Sullivan & Cromwell has advised in respect of the completion of the national security review by the Committee on Foreign Investment in the United States (CFIUS) of the proposed acquisition by Shuanghui International Holdings Ltd of Smithfield Foods Inc. Although the CFIUS process has concluded, the acquisition, which would be the largest acquisition of a US company by a Chinese investor to date, remains subject to other closing conditions, including approval of Smithfield shareholders. Shuanghui, a Hong Kong-based company that owns a variety of businesses in the food and logistics sectors, including a majority interest in China’s largest meat processor, entered into an agreement in May 2013 to acquire Smithfield, a Virginia-based company and the world’s largest hog producer and pork processor. The parties conditioned the closing of the transaction upon a CFIUS clearance and submitted their voluntary notice to CFIUS in June 2013.

Trilegal has advised Bombay Stock Exchange-listed Virinchi Technologies Ltd, an IT products and solutions company focusing on the financial services industry, in respect of its all-cash acquisition of a majority stake in Asclepius Consulting Private Ltd, a company focusing on IT products in the healthcare sector. Partner D Pavan Kumar led the transaction which was completed on 3 September 2013.

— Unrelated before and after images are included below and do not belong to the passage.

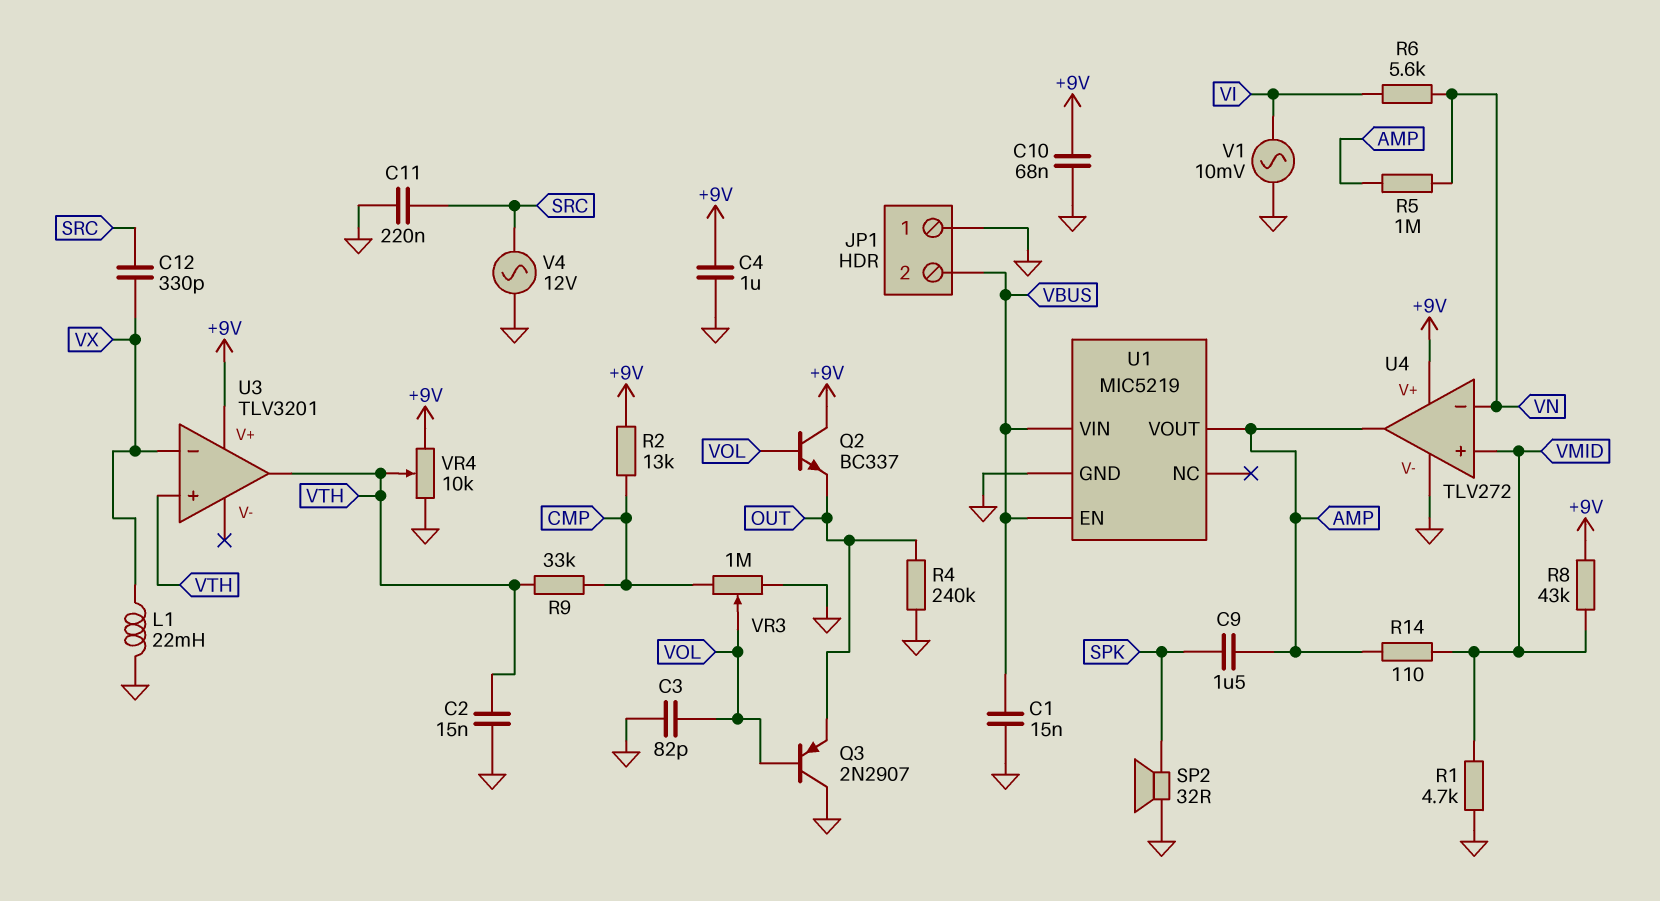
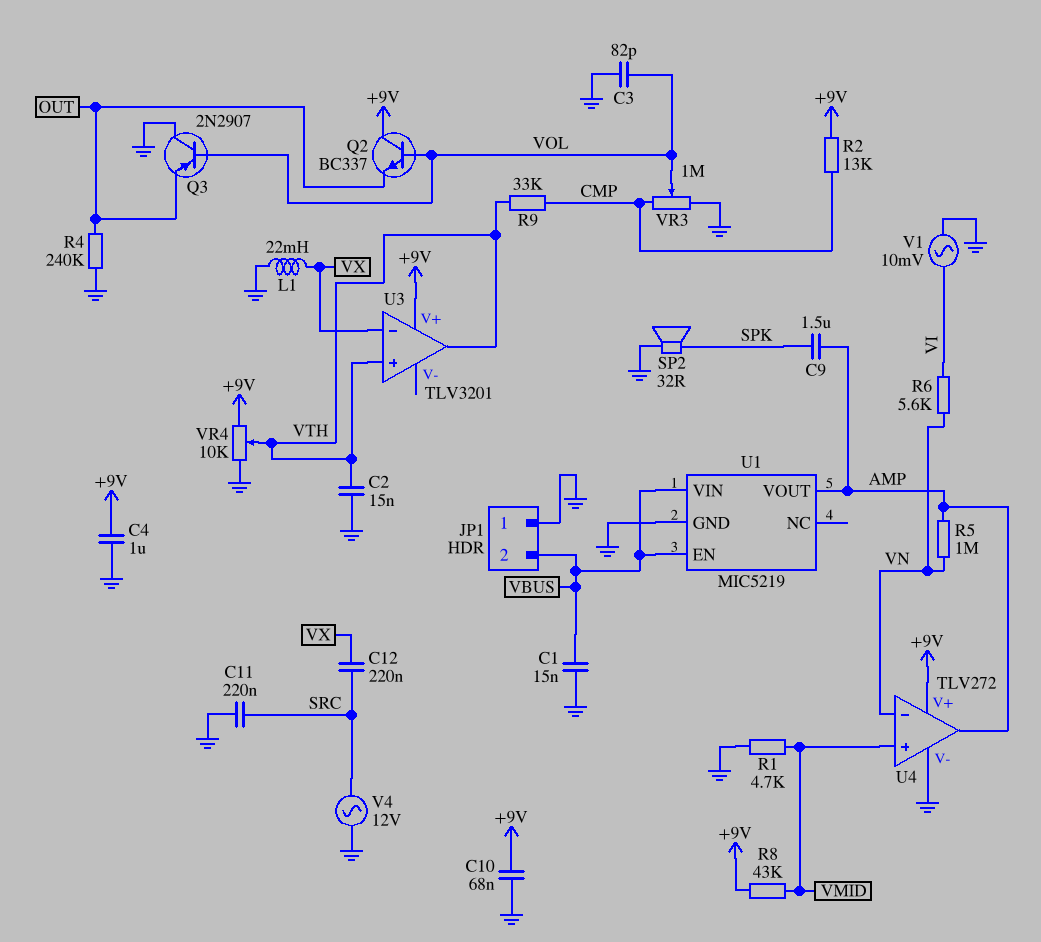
C12: 330pF (SRC, VX) -> 220nF (SRC, VX)
R14: 110 (AMP, VMID) -> none

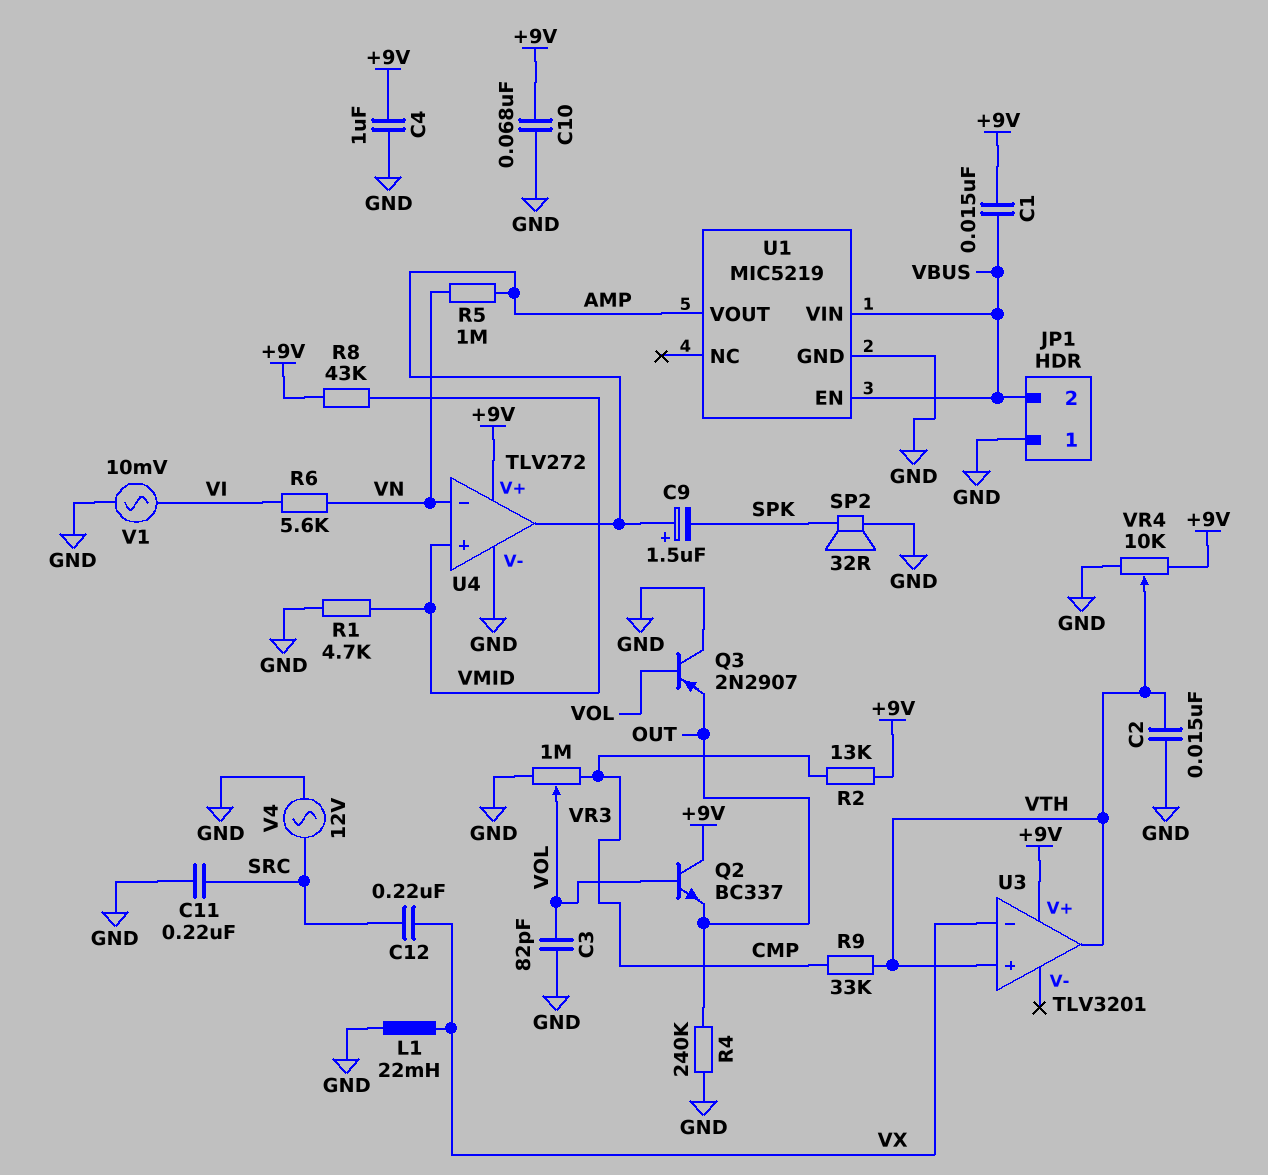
C1: 15nF (GND, VBUS) -> 15nF (+9V, VBUS)
C9: 1.5uF (AMP, SPK) -> 1.5uF (plus AMP, minus SPK)

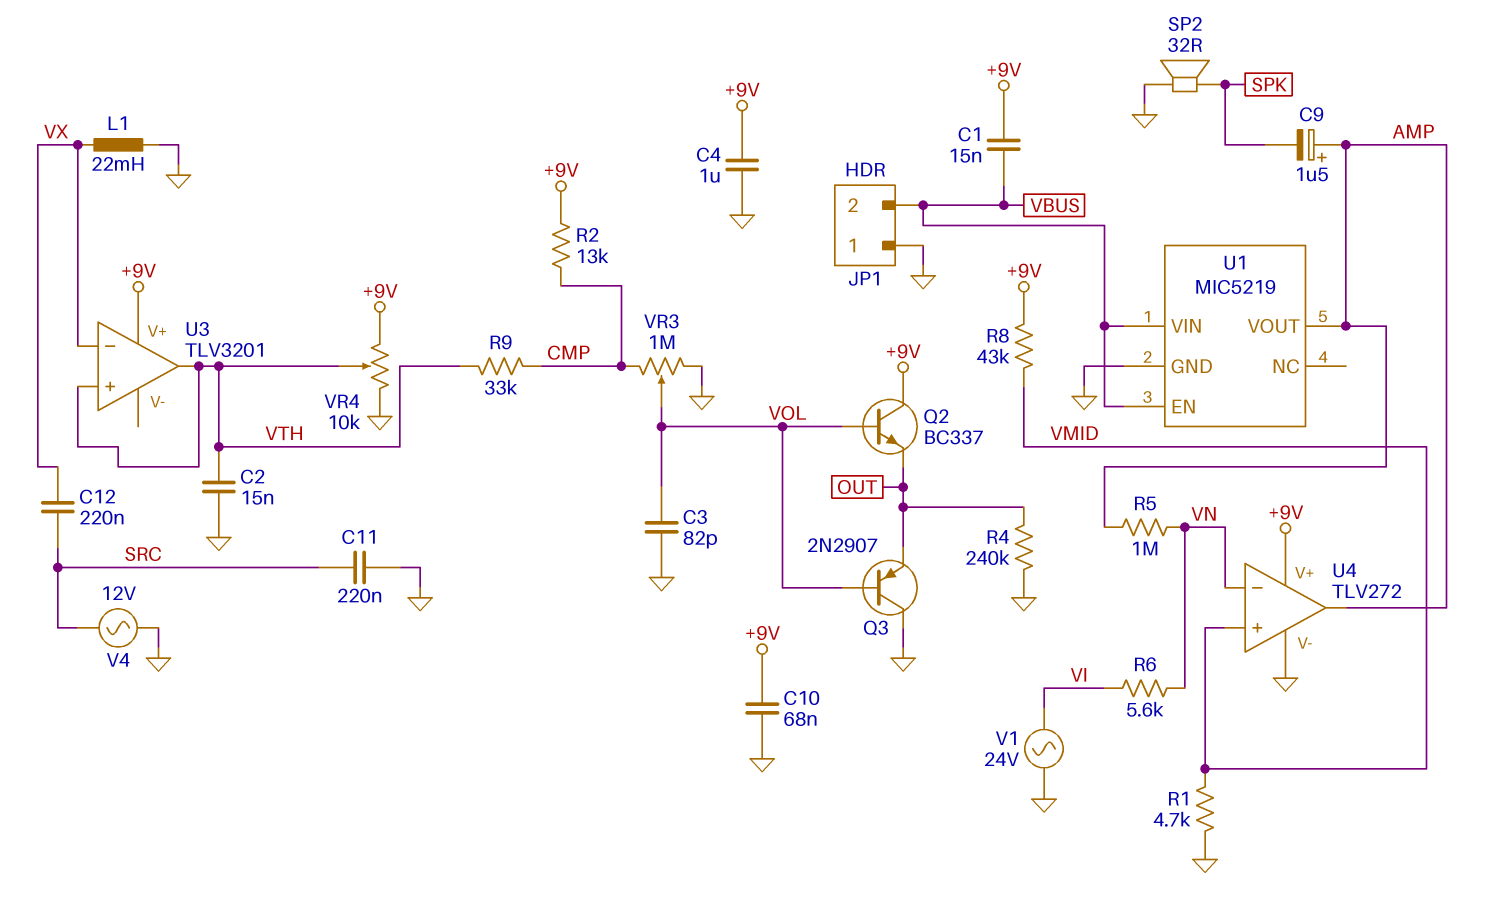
V1: AC 10mV (GND, VI) -> AC 24V (GND, VI)

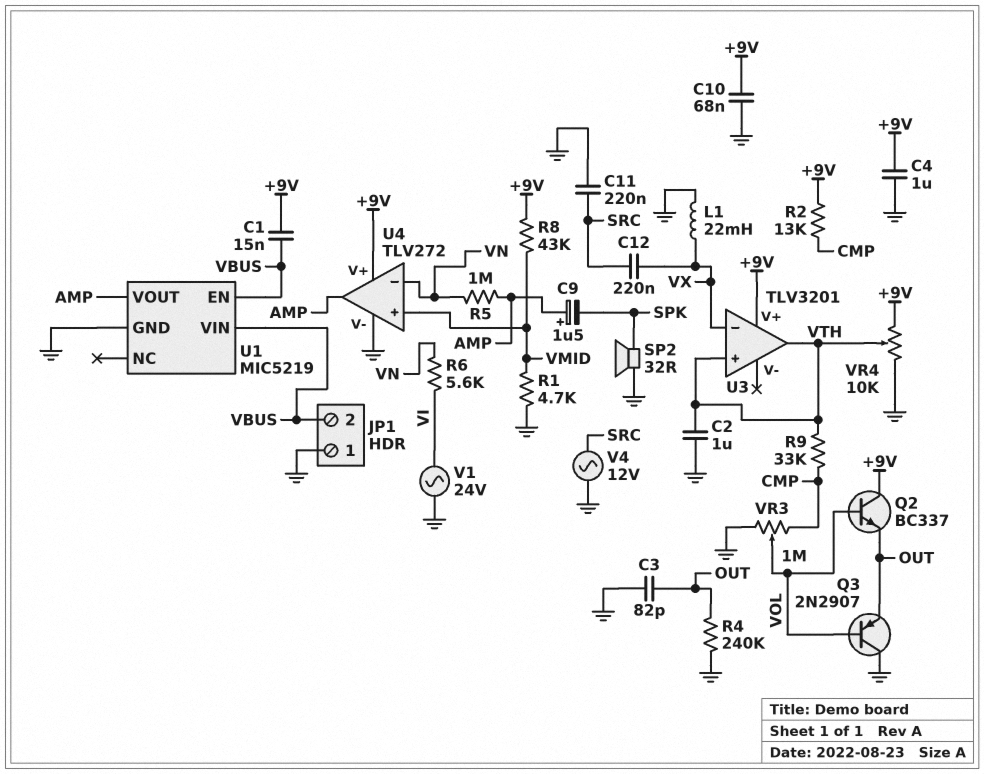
C2: 15nF (GND, VTH) -> 1uF (GND, VTH)
C3: 82pF (GND, VOL) -> 82pF (GND, OUT)

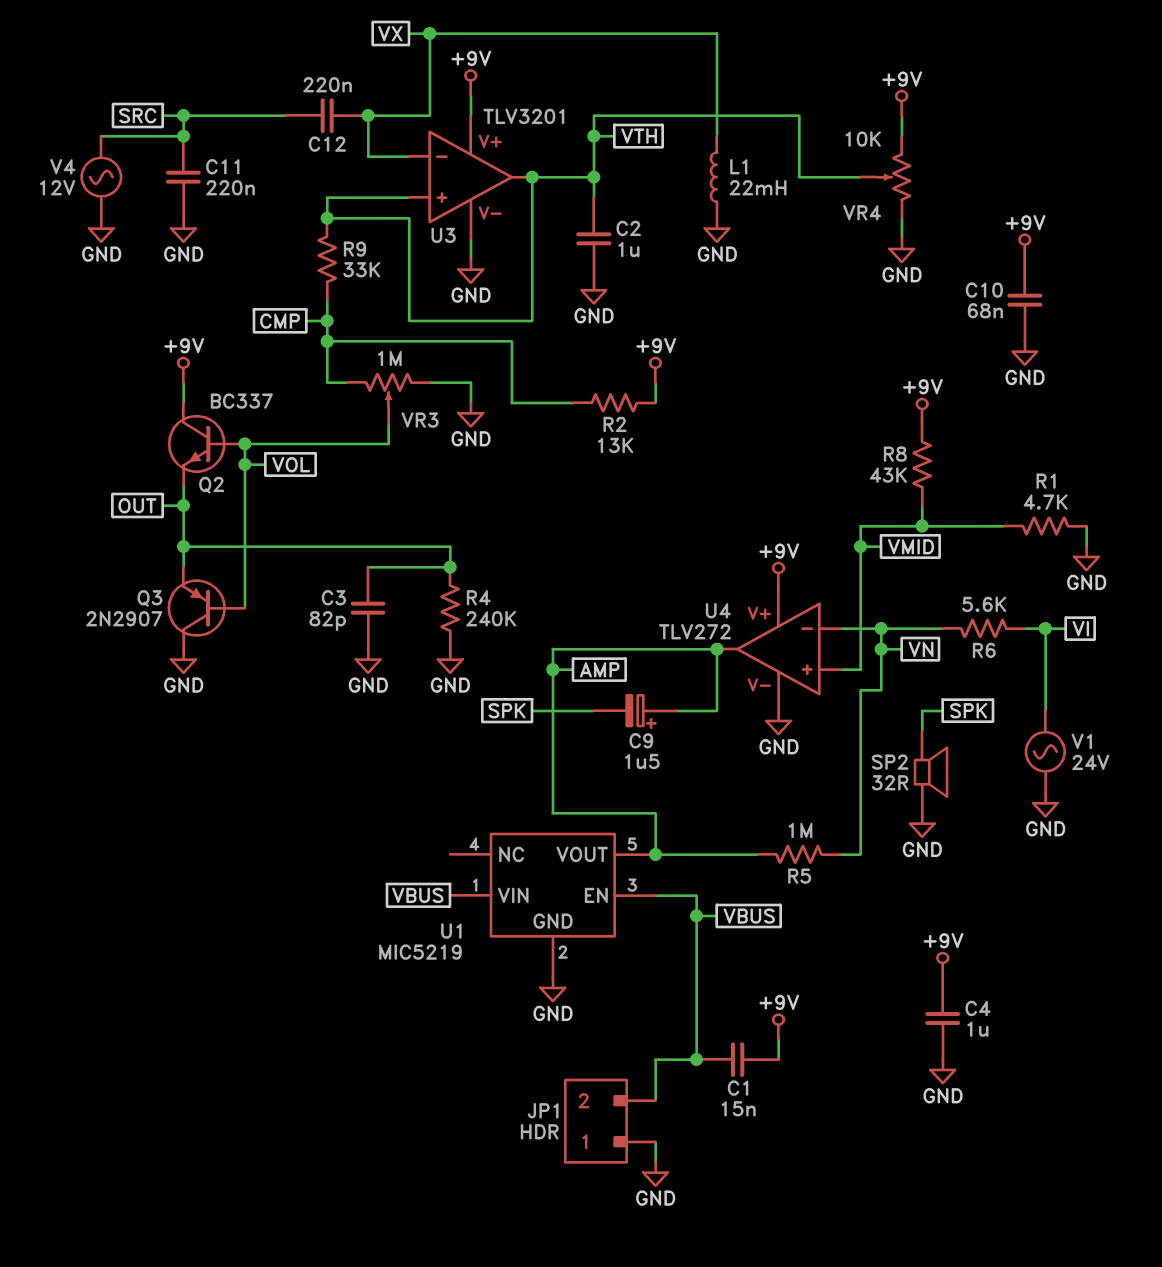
U3 pin V-: none -> GND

Watson, Farley & Williams has advised Bayerngas UK Ltd (BGUK) in respect of the acquisition by its subsidiary Bayerngas Europe Ltd of a 13 percent interest in the Babbage Field from Centrica Resources Ltd. Located in the UK Southern North Sea, the Babbage Field has been producing gas since 2010. BGUK is a wholly-owned subsidiary of Bayerngas Norge AS with upstream operations in Norway, Denmark and the UK. These include interests in five oil and gas fields, three fields under development and 61 exploration and production licenses. Completion remains subject to certain conditions, including regulatory approval, but the other partners will be E.ON (operator, 47 percent) and Dana Petroleum (E&P) Ltd (40 percent). Partner Chris Kilburn, with assistance from partner Richard Stephens, led the transaction.